O’Neil explained that emergency management is important to Native American tribes because it provides assistance in preparation, planning and responding to disasters. He said this program will help relations with Native American tribes because it teaches students about tribal government.

The knowledge gained through the program can be applied not only by tribal communities, but also by the government and private industries. If the government or a company needs to go through tribal land, it is important for them to understand how the tribe operates in order to negotiate with them.

“I know what federal, state and local government operations look like,” O’Neil said. “Tribal government was something I hadn’t been exposed to in my education, nor a vast majority of other people. They have their own separate system of governs.”

Zendejas said many people don’t know what power Native American governments possess, which leads to misunderstandings with the federal and state governments.
If students understand what authorities the native governments hold, they are able to more easily address the needs of the community.

“Having the capacity to do that here at the university, where we have the support of the administration, presents a unique opportunity,” Zendejas said. “My passion is working with students so that students can go out and do great things in Indian country.”

Zendejas said there are five courses in the certificate and six courses in the minor.

The first course is an introductory course, which provides an overview of tribal communities, tribal governments, laws, policies and basic emergency management principles.

In the second course, students learn about laws and policies that effect emergency management principles and how they apply to tribal communities while the third course shows students how tribal and federal governments relate.
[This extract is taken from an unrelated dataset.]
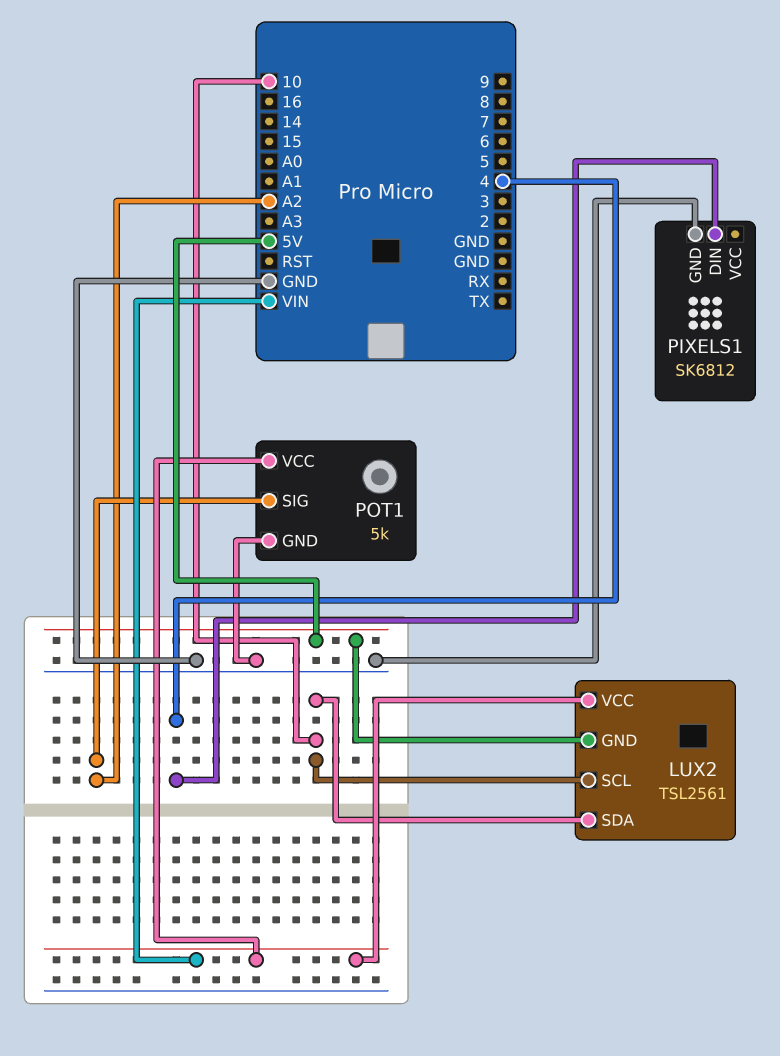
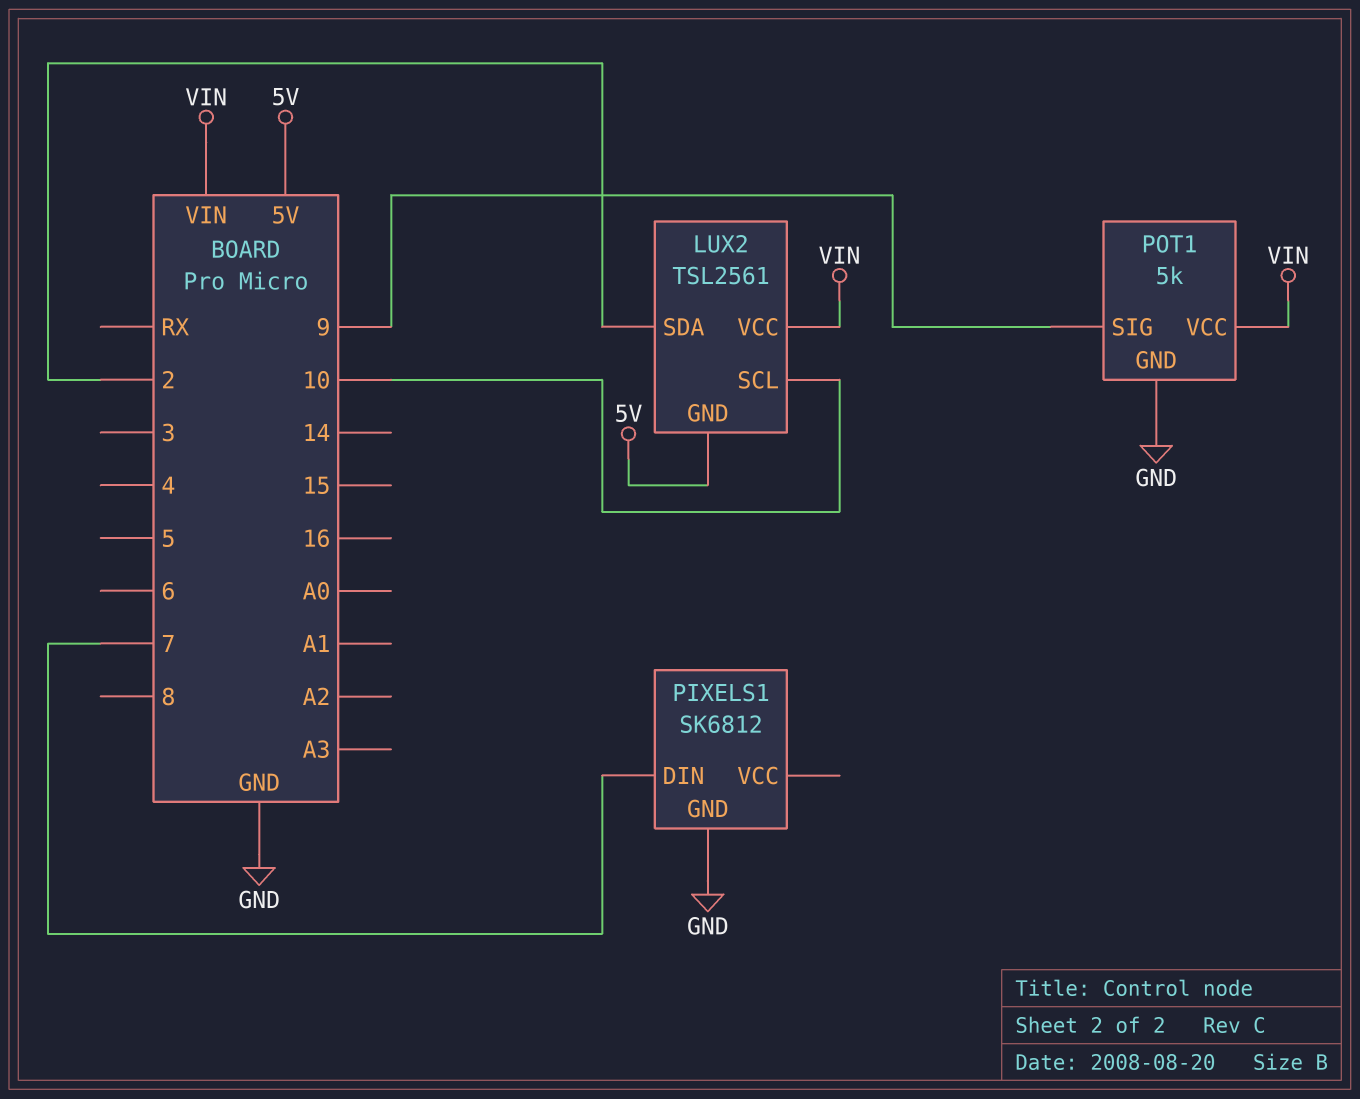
LUX2 pin SDA: 10 -> 2
PIXELS1 pin DIN: 4 -> 7
POT1 pin SIG: A2 -> 9

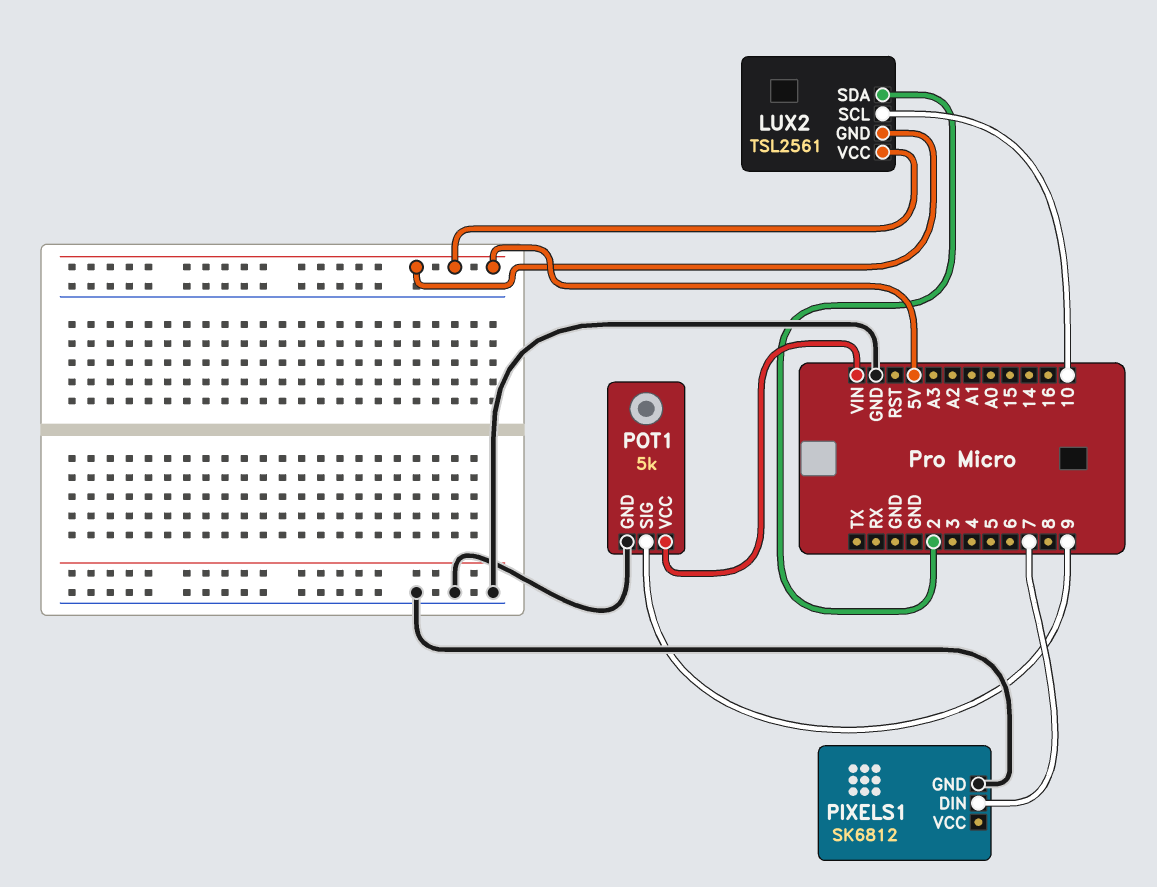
LUX2 pin VCC: VIN -> 5V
The forth course focuses on protecting tribal communities and their economies. In the fifth course, students look at current issues and determine how emergencies could have been prevented.

Gretchen Carroll, staff assistant for the Native American studies department and a senior at UNO, finds value in the new degree program.

“Finally there is something that’s going to teach Native American issues that you can actually use in real life,” Caroll said. “It’s not all history. It can actually be applied.”